Elle juge, en effet, que la cour d'appel a souverainement fixé la réparation du préjudice subi par la société Digitechnic en estimant "qu'il n'est pas établi que la remise des sources ait pu mettre fin aux difficultés rencontrées par la société Digitechnic ; que le préjudice qu'elle invoque est en réalité dû à l'inadaptation du progiciel que son inventeur n'a pu à la veille de la liquidation rendre compatible avec les applications exigées par la société Digitechnic [...] le préjudice s'analyse donc de la perte d'une chance de pouvoir parvenir à rendre le progiciel opérationnel".

Commentaire :

Le préjudice subi par une personne qui ne peut accéder aux codes source du logiciel dont elle a acquis les droits afin de continuer à l'utiliser et à le maintenir peut être qualifié de perte d'une chance de pouvoir parvenir à rendre le logiciel opérationnel.

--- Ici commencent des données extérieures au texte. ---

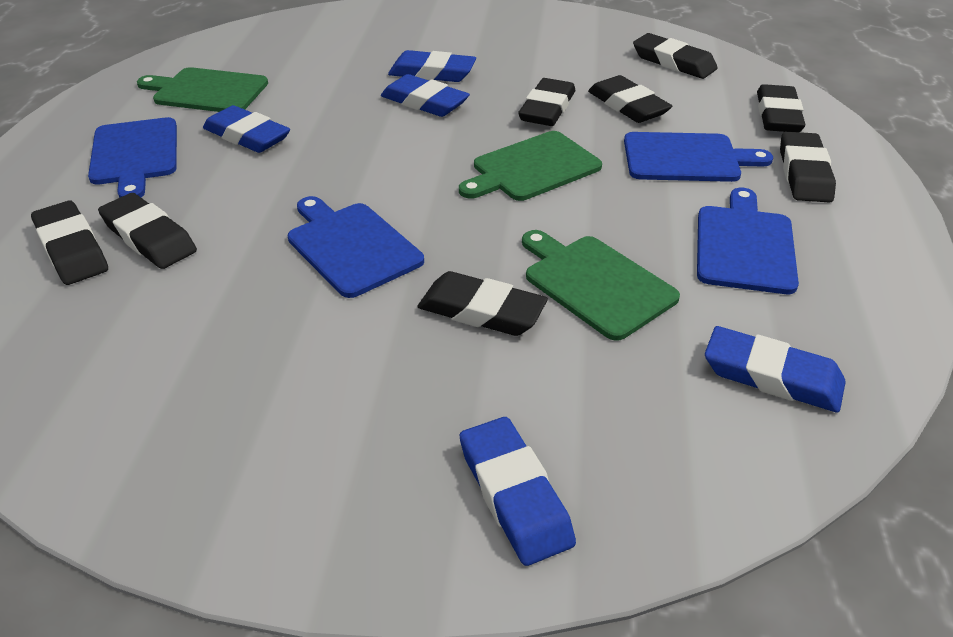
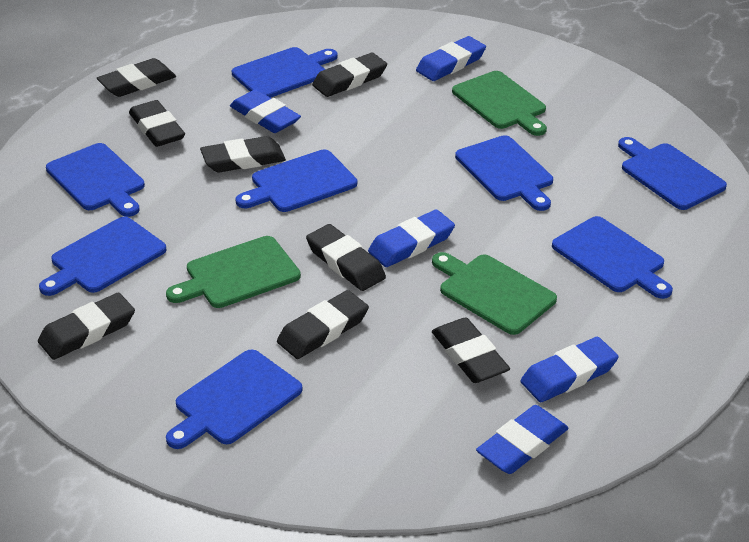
blue cutting board: 4 -> 8

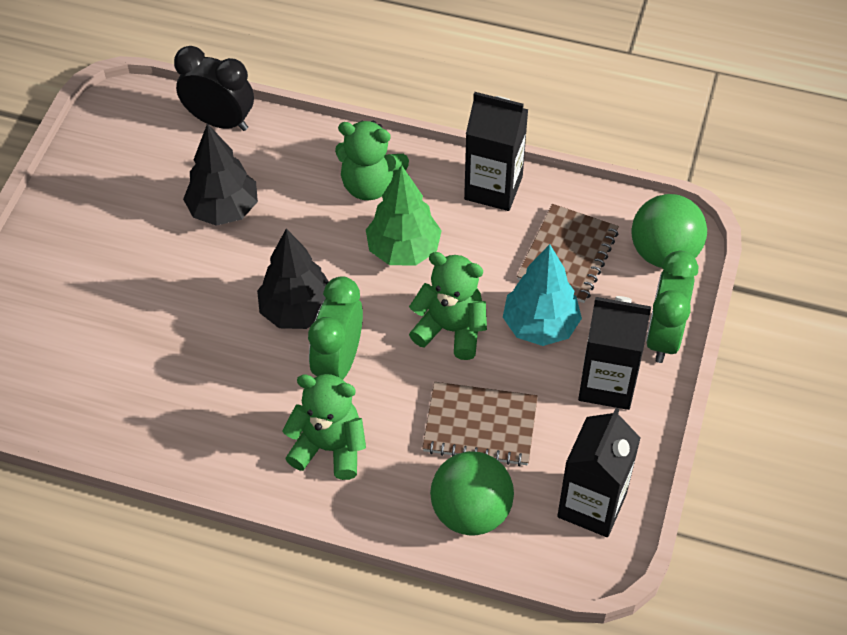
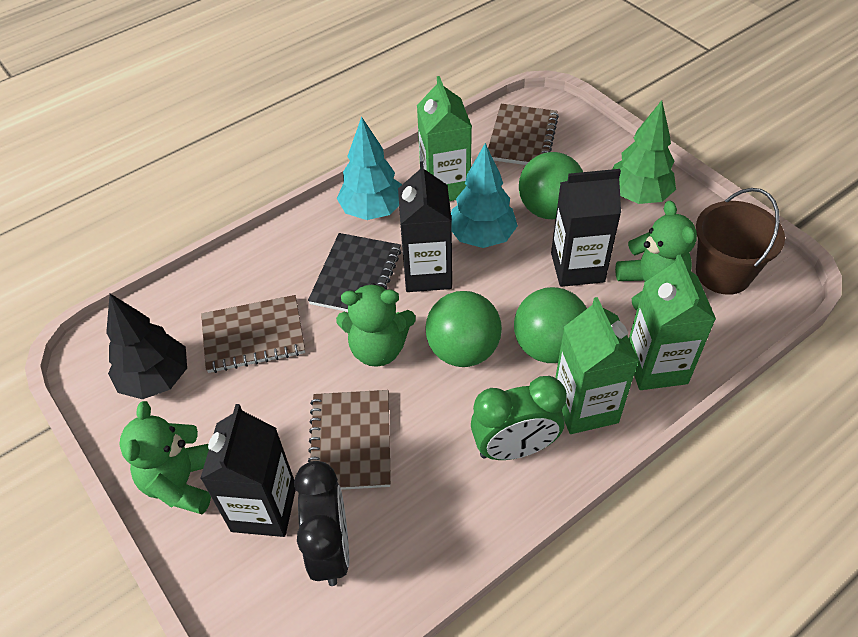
black notebook: 0 -> 1
black tree: 2 -> 1
brown bucket: 0 -> 1
brown notebook: 2 -> 3
green ball: 2 -> 3
green carton: 0 -> 3
green clock: 2 -> 1
turquoise tree: 1 -> 2

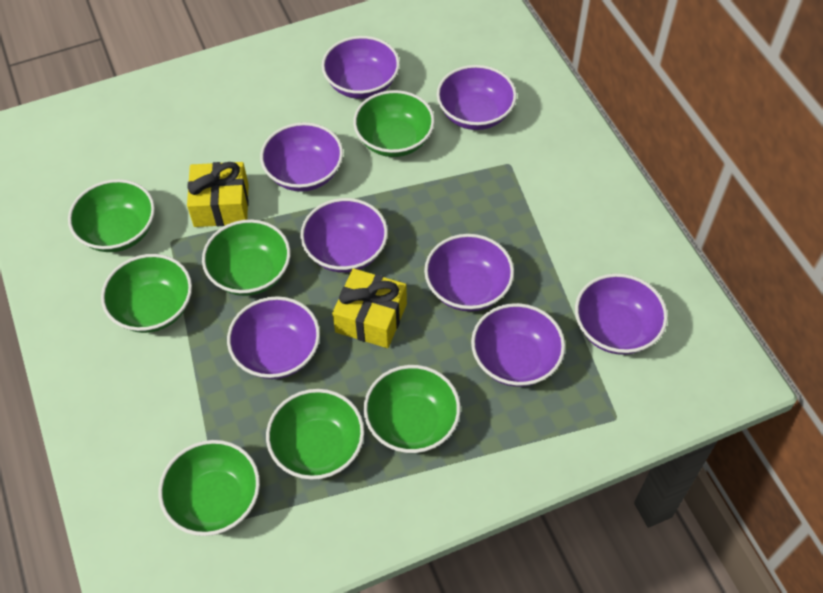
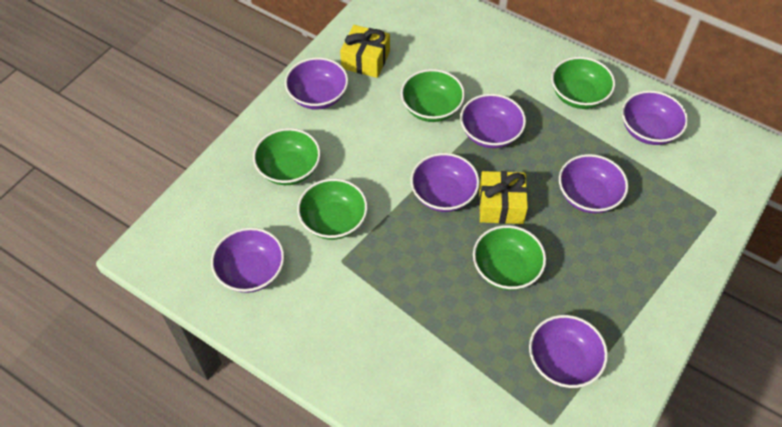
green bowl: 7 -> 5
purple bowl: 8 -> 7

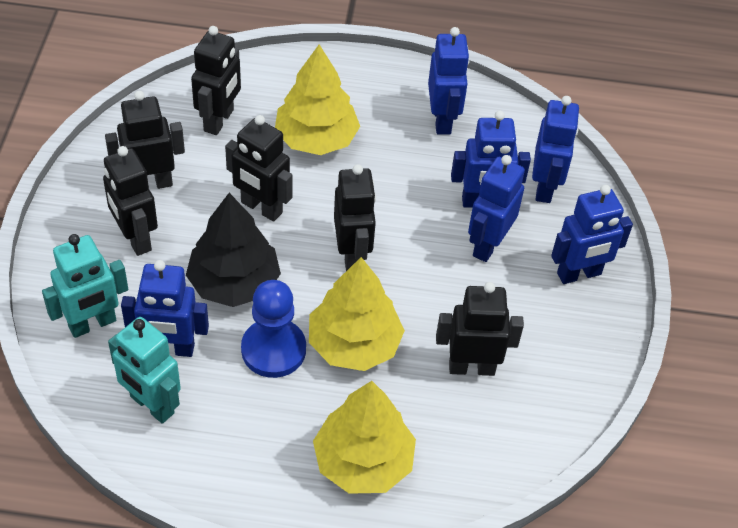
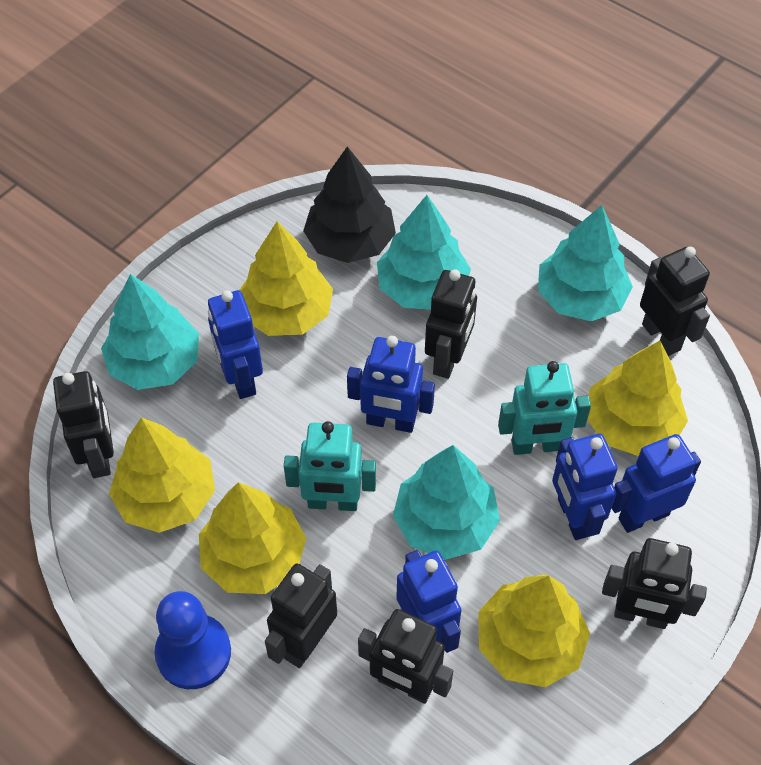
blue robot: 6 -> 5
turquoise tree: 0 -> 4
yellow tree: 3 -> 5

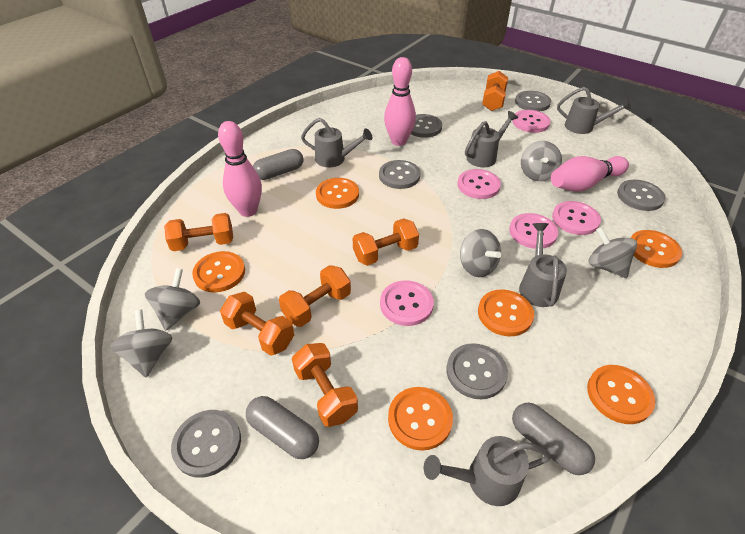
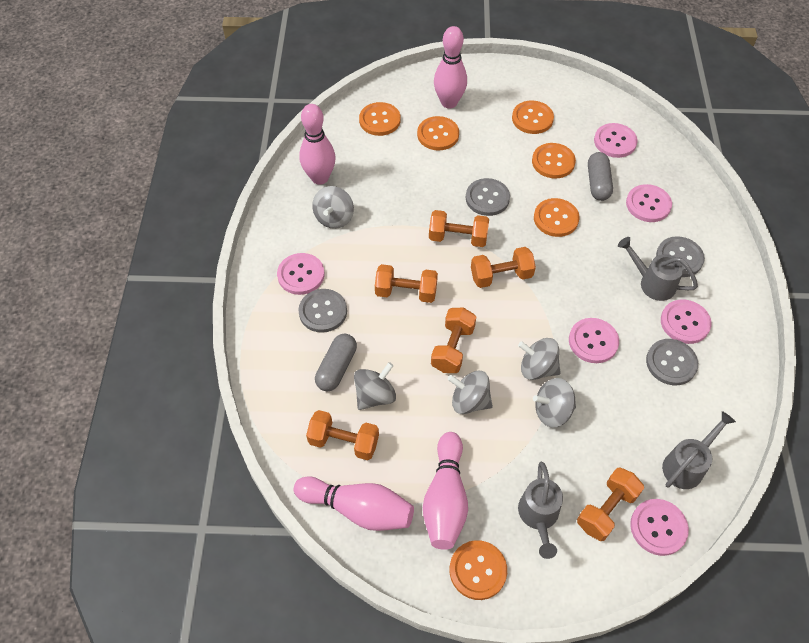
grey button: 6 -> 4
grey capsule: 3 -> 2
grey watering can: 5 -> 3
pink bowling pin: 3 -> 4
pink button: 5 -> 6

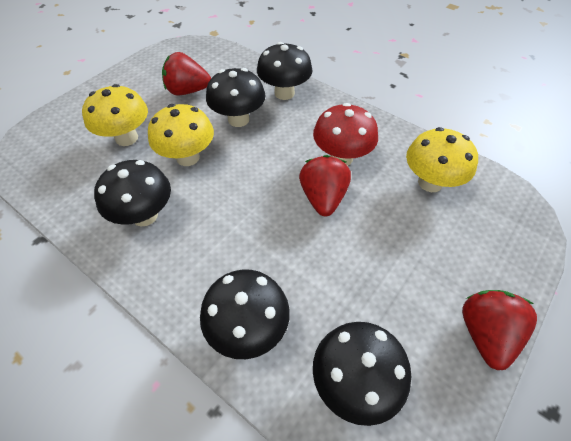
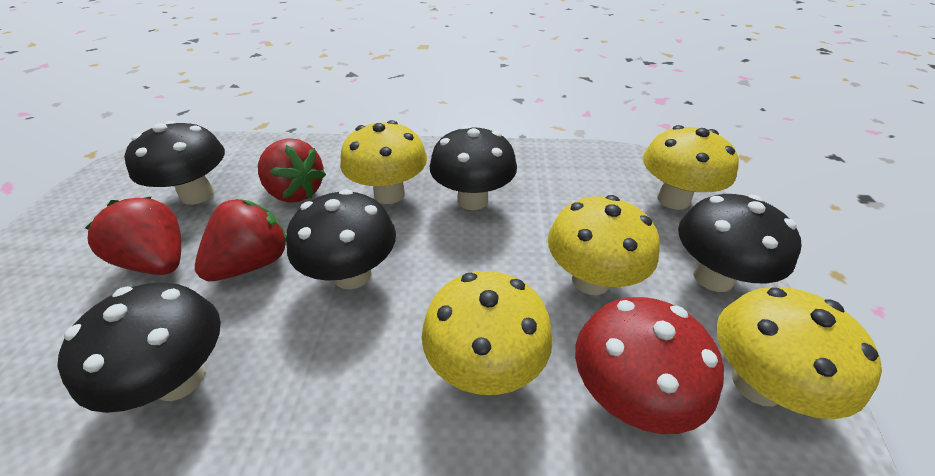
yellow mushroom: 3 -> 5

Dans cette espèce, les faits sont importants. En effet, les sources ne sont plus matériellement en possession du liquidateur judiciaire et le concepteur du logiciel a cédé ses droits d'auteurs à un tiers. Le tiers n'étant pas partie à l'action, les juges ne peuvent pas ordonner la remise des sources à un tiers.

Cette impossibilité de remettre les sources conformément aux dispositions contractuelles fait donc subir un préjudice à l'utilisateur du logiciel.

Cet arrêt permet de rappeler l'importance de recourir à un séquestre dépositaire d'une copie d'une version à jour du logiciel. En cas de défaillance, le titulaire de la licence pourra s'obtenir copie des sources conformément aux dispositions contractuelles, dès lors que le tiers séquestre sera en possession matériellement de la copie des sources.

  • Le vendeur professionnel d'un matériel informatique est tenu d'une obligation de renseignement et de conseil envers un client dépourvu de toute compétence en la matière ; en outre, l'obligation de délivrance du vendeur de produits complexes n'est pleinement exécutée qu'une fois réalisée la mise au point effective de la chose vendue : Cass. com., 11 juillet 2006, n° 04-17.093, Société Téléfil santé, F-D (N° Lexbase : A4304DQH)

Faits :

La société Conseil Développement Assistance (la société CDA) a concédé à la société Téléfil Santé une licence d'utilisation d'un progiciel. La société Téléfil Santé s'est acquittée des deux premiers acomptes, mais a invoqué des dysfonctionnements pour refuser de payer le solde du prix et demander une indemnisation de son préjudice.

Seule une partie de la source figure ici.